Jacquemin jeta un cri en se tordant.

— Non, non, dit-il, vous me couperez en morceaux si vous voulez, mais je n’irai pas.

— Venez, mon ami, dit monsieur Ledru. S’il est vrai que vous ayez commis le crime terrible dont vous vous accusez, ce sera déjà une expiation. D’ailleurs, ajouta-t-il en lui parlant bas, la résistance est inutile ; si vous n’y voulez pas venir de bonne volonté, ils vous y mèneront de force.

— Eh bien ! alors, dit Jacquemin, je veux bien ; mais promettez-moi une chose, monsieur Ledru.

— Laquelle ?

— Pendant tout le temps que nous serons dans la cave, vous ne me quitterez pas.

— Non.

— Vous me laisserez vous tenir la main.

— Oui.

— Eh bien, dit-il, allons !

Et, tirant de sa poche un mouchoir à carreaux, il essuya son front trempé de sueur.

On s’achemina vers l’impasse des Sergents.

Le commissaire de police et le docteur marchaient les premiers, puis Jacquemin et les deux gendarmes.

Derrière eux venaient monsieur Ledru et les deux hommes qui avaient apparu à sa porte en même temps que lui.

Puis roulait, comme un torrent plein de houle et de rumeurs, toute la population, à laquelle j’étais mêlé.
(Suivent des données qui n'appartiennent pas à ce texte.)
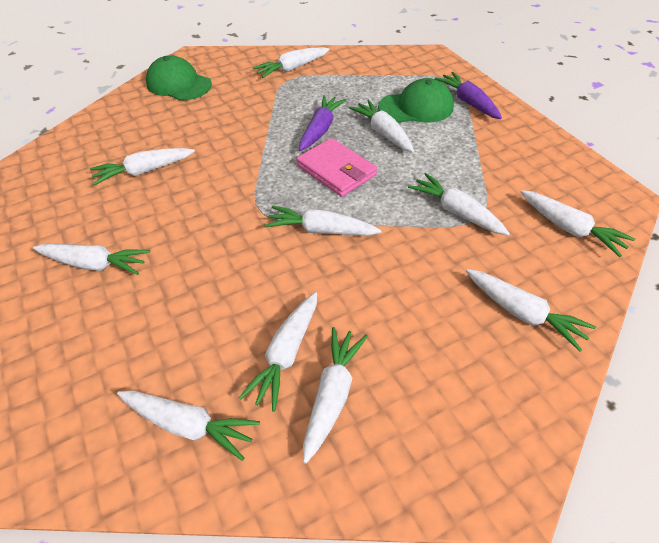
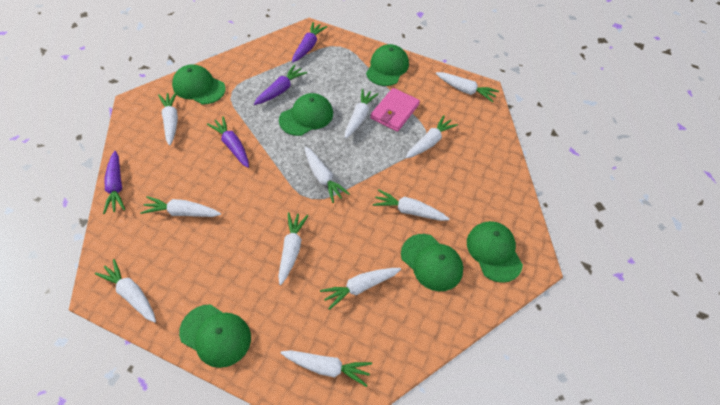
green cap: 2 -> 6
purple carrot: 2 -> 4

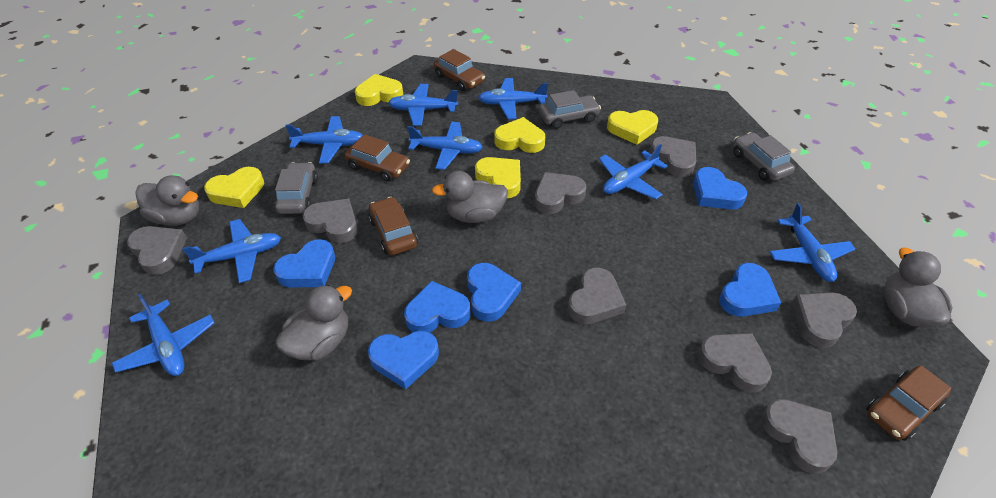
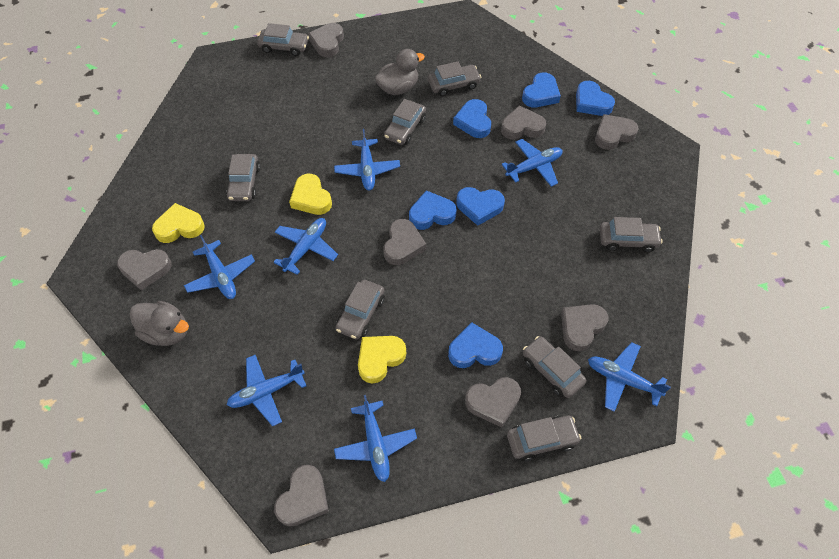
blue plane: 8 -> 7
brown car: 4 -> 0
grey car: 3 -> 8
grey duck: 4 -> 2
yellow heart: 5 -> 3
Au bout d’une minute de marche à peu près, nous arrivâmes à l’impasse des Sergents. C’était une petite ruelle située à gauche de la Grande-Rue, et qui allait en descendant jusqu’à une grande porte de bois délabrée, s’ouvrant à la fois par deux grands battants et une petite porte découpée dans un des deux grands battants.

Cette petite porte ne tenait plus qu’à un gond.
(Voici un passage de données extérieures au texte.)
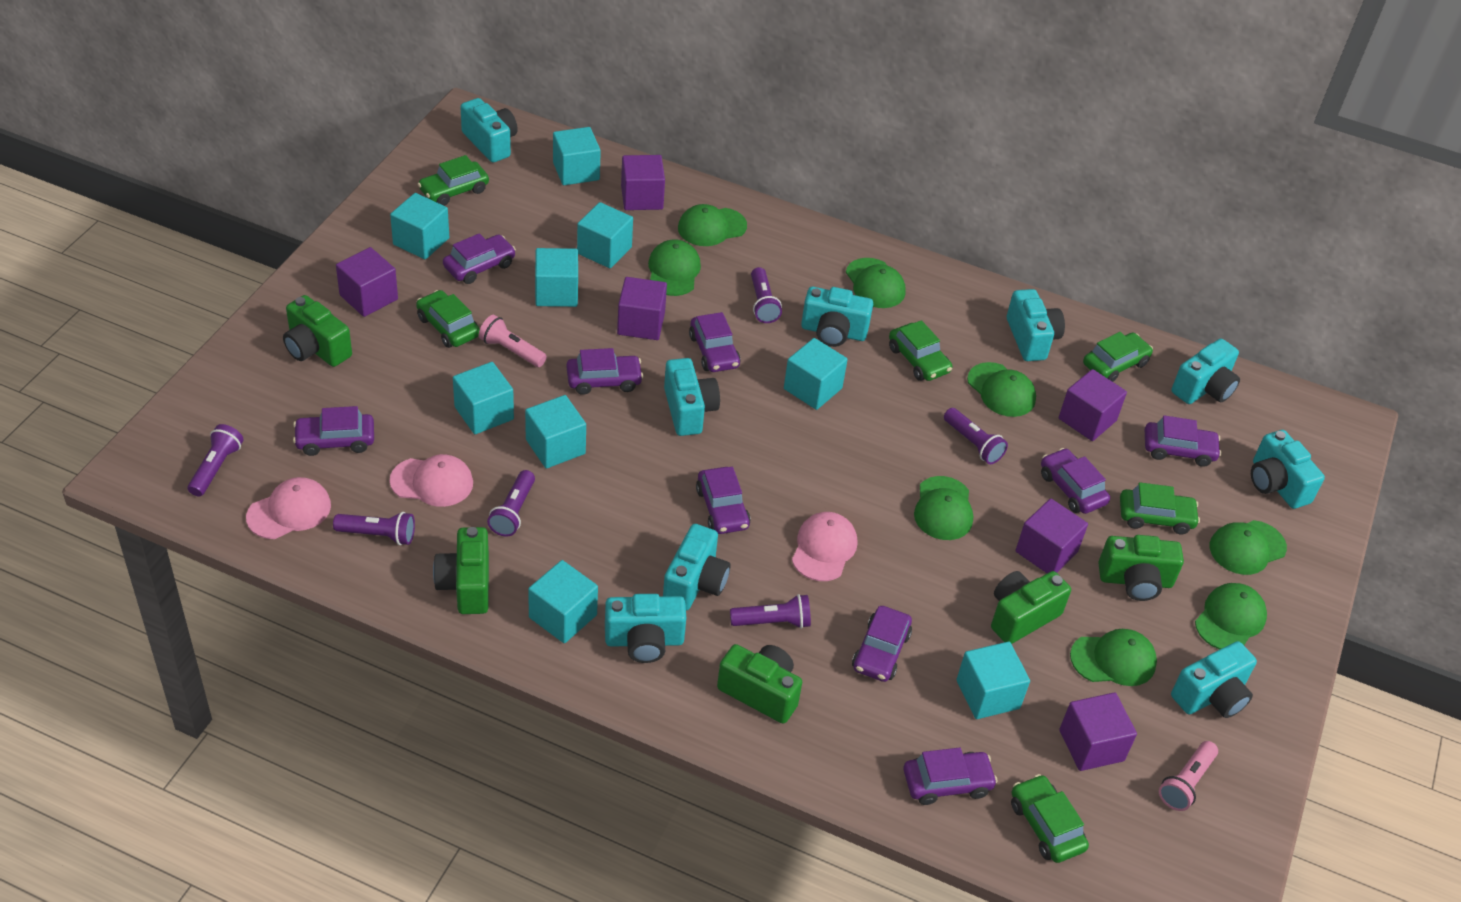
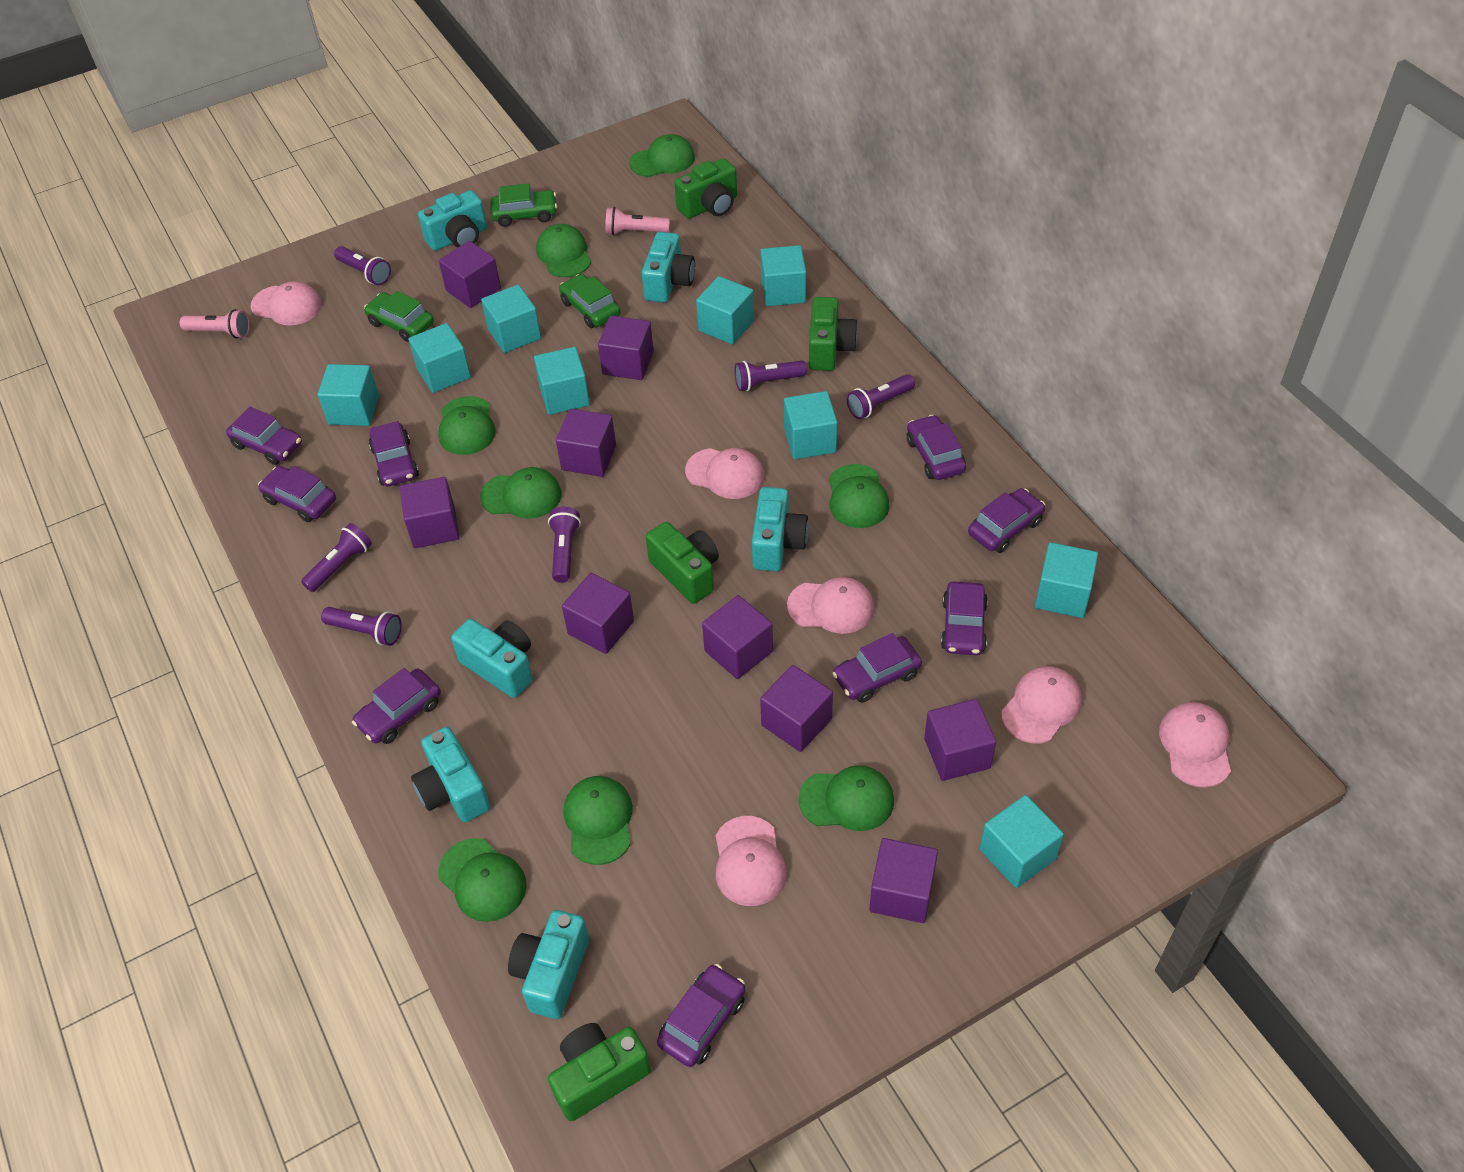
green camera: 5 -> 4
green car: 6 -> 3
pink cap: 3 -> 6
purple cube: 6 -> 9
turquoise camera: 9 -> 6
Tout, au premier aspect, paraissait calme dans cette maison ; un rosier fleurissait à la porte, et, près du rosier, sur un banc de pierre, un gros chat roux se chauffait avec béatitude au soleil.

En apercevant tout ce monde, en entendant tout ce bruit, il prit peur, se sauva et disparut par le soupirail d’une cave.
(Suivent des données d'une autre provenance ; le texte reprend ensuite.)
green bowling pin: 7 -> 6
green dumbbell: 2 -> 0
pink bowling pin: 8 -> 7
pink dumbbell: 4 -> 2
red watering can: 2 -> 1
Arrivé à la porte que nous avons décrite, Jacquemin s’arrêta.

Les gendarmes voulurent le faire entrer de force.

— Monsieur Ledru, dit-il en se retournant, monsieur Ledru, vous avez promis de ne pas me quitter.

— Eh bien ! me voilà, répondit le maire.

— Votre bras ! votre bras !

Et il chancelait comme s’il eût été prêt à tomber.

Monsieur Ledru s’approcha, fit signe aux deux gendarmes de lâcher le prisonnier, et lui donna le bras.

— Je réponds de lui, dit-il.

Il était évident que, dans ce moment, monsieur Ledru n’était plus le maire de la commune poursuivant la punition d’un crime, mais un philosophe explorant le domaine de l’inconnu.

Seulement, son guide dans cette étrange exploration était un assassin.

Le docteur et le commissaire de police entrèrent les premiers, puis monsieur Ledru et Jacquemin ; puis les deux gendarmes, puis quelques privilégiés, au nombre desquels je me trouvais, grâce au contact que j’avais eu avec messieurs les gendarmes, pour lesquels je n’étais déjà plus un étranger, ayant eu l’honneur de les rencontrer dans la plaine et de leur montrer mon port d’armes.

La porte fut refermée sur le reste de la population, qui resta grondant au dehors.

On s’avança vers la porte de la petite maison.